青年を降ろしたあと、繁華街で拾った客は“当たり”だった。 壮年期の後半と思しく、話好きなその男は白川がイメージしていた街金のボスの像とはかけ離れていた。饒舌であることもそうだが、運転手付きの高級外車にいつも乗っていて、タクシーを利用する人種ではないと思っていた。確かに彼はそれを所有しているが市場調査という名目で時折独りの時間を作り、気の向くままにさまざまな飲食店に足を運び、タクシーで帰宅するという。

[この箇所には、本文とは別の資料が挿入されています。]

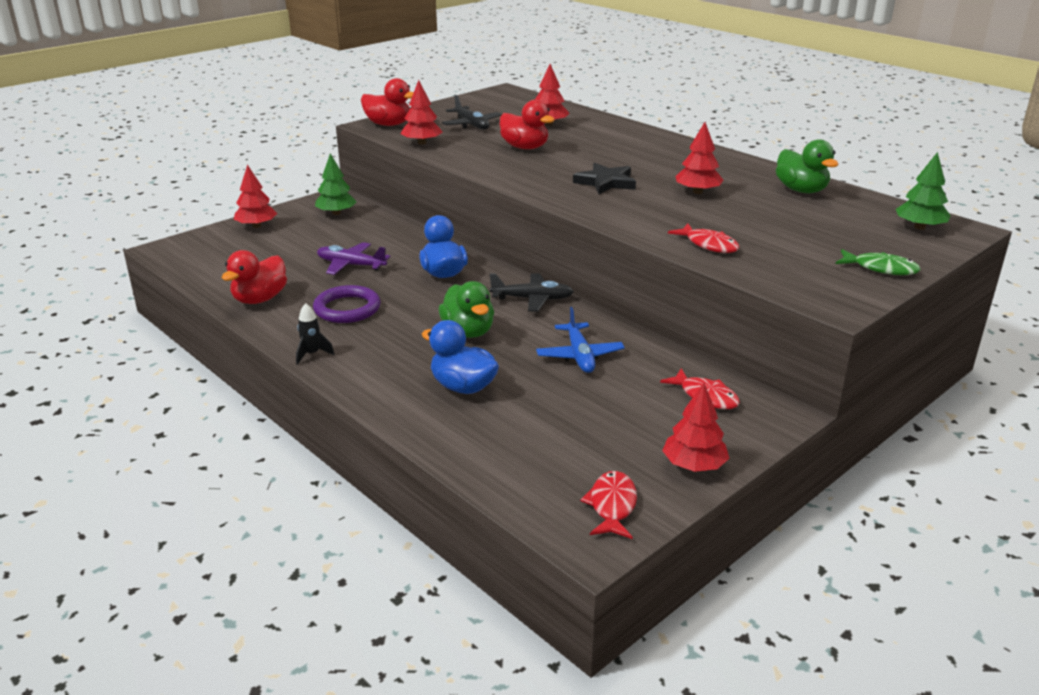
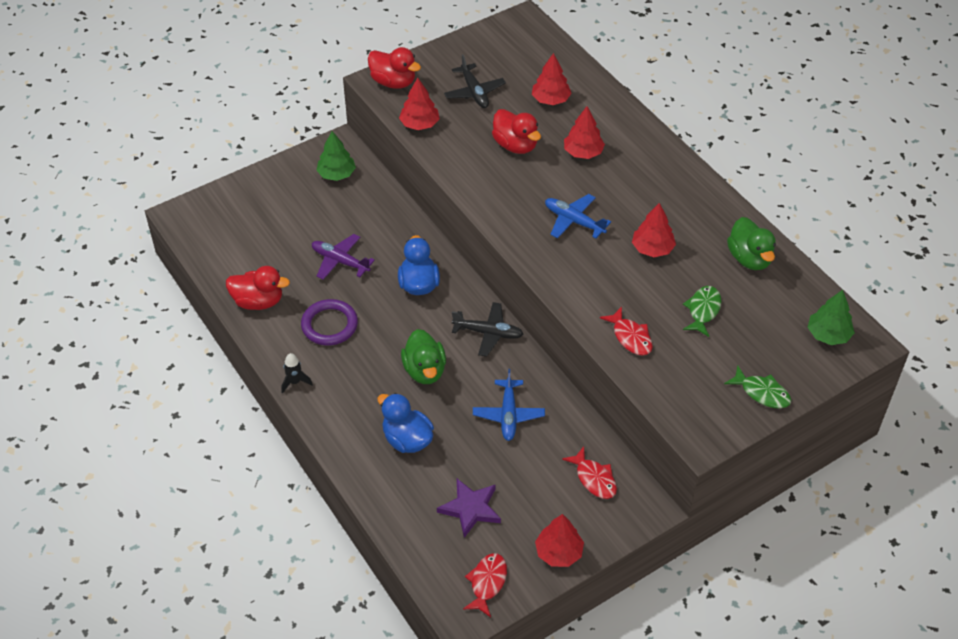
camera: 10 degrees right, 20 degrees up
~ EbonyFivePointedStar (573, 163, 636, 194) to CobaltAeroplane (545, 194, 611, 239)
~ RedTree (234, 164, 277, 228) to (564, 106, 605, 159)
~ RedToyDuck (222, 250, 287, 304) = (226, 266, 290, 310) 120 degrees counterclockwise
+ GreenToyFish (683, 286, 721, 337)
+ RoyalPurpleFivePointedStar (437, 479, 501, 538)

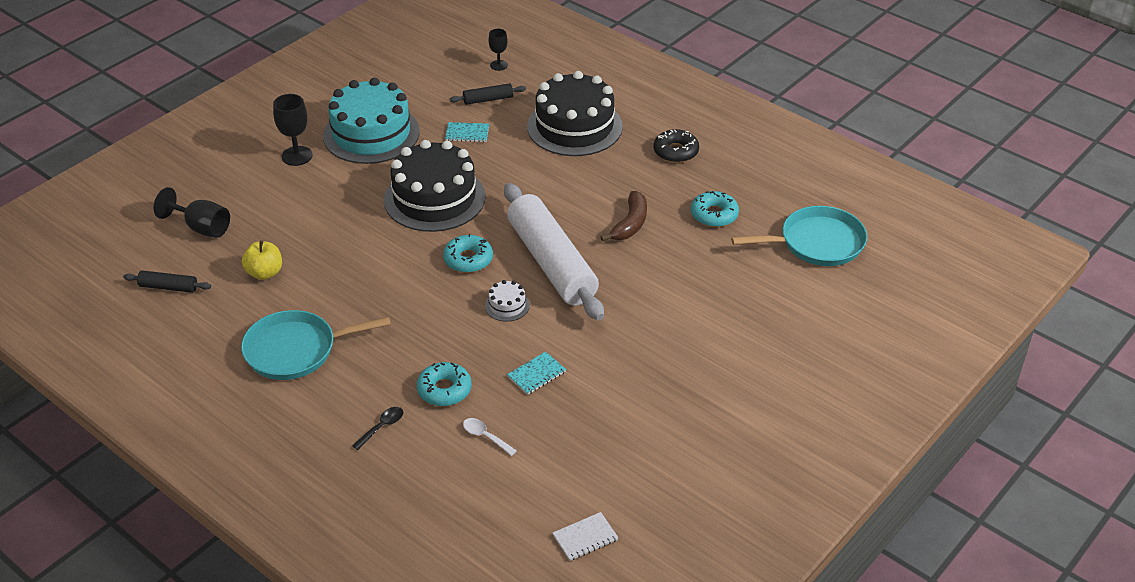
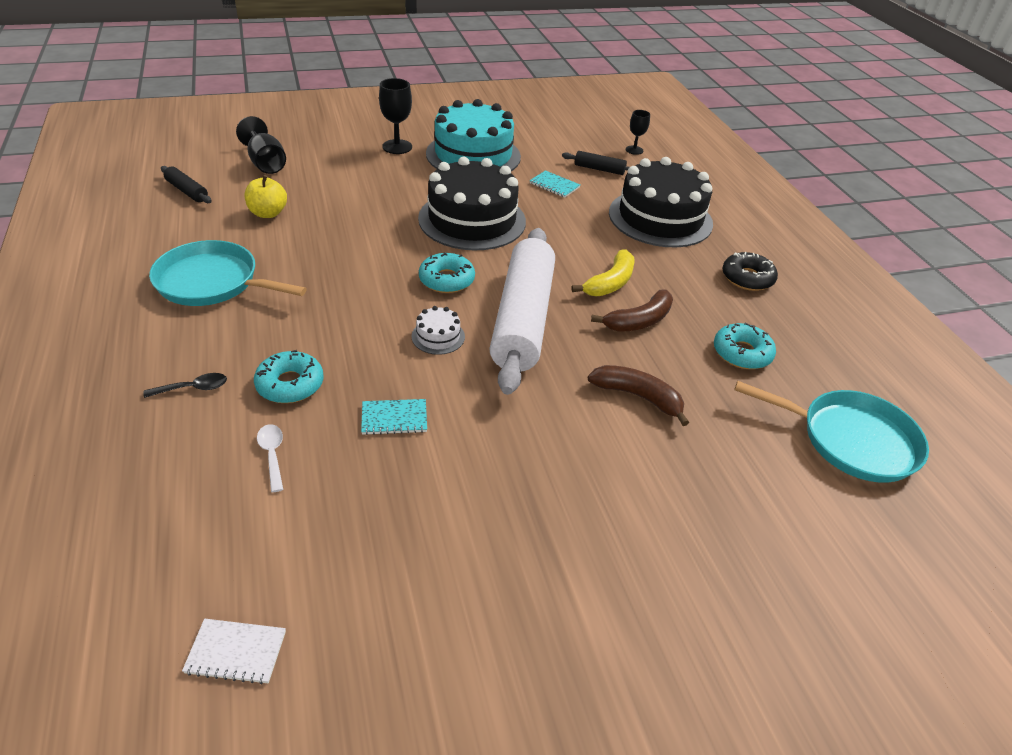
camera: 30 degrees right, 0 degrees up
+ YellowToyBanana (571, 249, 635, 296)
+ DarkBrownToyBanana (588, 365, 689, 426)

ワンマン社長には多い、やや高圧的な雰囲気はあるが命令待ちの部下であれば頼もしいリーダーに映るだろう。話術にも長け、白川が気を許すのにも時間はかからなかった。 加えて指定された高級住宅街は遠距離だ。上手く取り入って“ご指名”ともなれば大きな収入源になるかもしれない。


「兄ちゃん、将棋とか指すんか?」


途切れた会話の間を嫌い、それを繋ぐために思いついたものを小金井が口にする。


「ええ、幾らか指せますよ。」


白川は将棋においては自信家ではあるが自己顕示の強い人物ではない。

普段の“お客”なら“少し”が入るところだが、営業色が色濃い現状に白川の欲は掻き立てられ、より会話に食らいつく返答になる。


「お、自信ありやな。一局指すか!」


ひとり盛り上がったはいいがここには盤も駒もない。別の方法でそれを可能にしているタクシーであることをまだ知らない小金井は軽い失意に首を左右に振った。そして次の瞬間、彼は両手を頭の後ろに組むと上体を後ろに反らし、そのままの姿勢で数秒“伸び”をして呻くような息を吐き、座り直す。


「・・目隠し将棋でええやないか!」


思いつきでありながら自分の実力を誇示するように小金井が提案する。 彼はこうと決めたら実行しないと気がすまない。その貪欲な実行力で彼は富を得てきた。


「それだと運転に支障が出ますんで・・」


「なんや、その程度か・・」


白川もプロに近かった人間である。当然目隠し将棋はできる。

だがかなりの集中力と記憶力を要するそれは運転すら目隠しになりかねない。

人間的魅力と、なにより長距離の太客として『仕方ないか・・』という妥協に傾きかけたサービス精神はさっきの台詞で『・・なら潰してやる!』という気持ちに切り替わった。